Median GPA seems to be 3.4 and LSAT 160. Obviously your GPA sucks, but the longer you've been out of school, the less it matters. Also, professional degree should be a big help. They still love the numbers/rankings games, however.
What type of lawyer do you want to be?
Are you ready to invest three years and $100k in tuition and lost wages?
Full-time or part time?
Need some more info.
Seriously the GPA thing is tilting the hell out of me. Back in design school everyone put all their energy into 1 class because the professor could kick you out of design school at any moment. Nobody cared about grades other than passing the other classes. lol. Of course back then I had no idea I may one day go to grad school. Grad school is pointless for architecture and I didn't know I'd want a career change anytime in life.

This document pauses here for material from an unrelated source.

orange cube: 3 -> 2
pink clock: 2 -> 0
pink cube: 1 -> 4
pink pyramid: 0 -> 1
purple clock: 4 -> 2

No idea what type of lawyer, just interested in the thought. I'm unemployed right now and this is twice since I graduated in 2002. I basically hate the irrationality and idealism in the career of design and I can no longer work for supervisors who aren't logical. I figure there are more logical folks in law, who also actually enjoy making money, which is the complete opposite of an architecture firm, who basically undercut so they don't lose clients and bend over and take it in the a** continually from clients. I doubt lawyers do so much non-billable work on a billable project for fear of losing a client, and even if they did, their profit margins on the billable stuff is high enough for it not to hinder salaries much.
The 3 years/100K is a big decision obviously. Especially considering I may have kids soon. It looks like my alma mater charges $18K a year so maybe it's $54K+ for a degree from UH. UH is very cheap, my 5 year degree from 1997-2002 was only $17K!
Full-time or part-time...I guess it would change based on our family needs. Right now it could be full-time as my fiancee earns enough to keep us afloat, and we have some $ stashed away.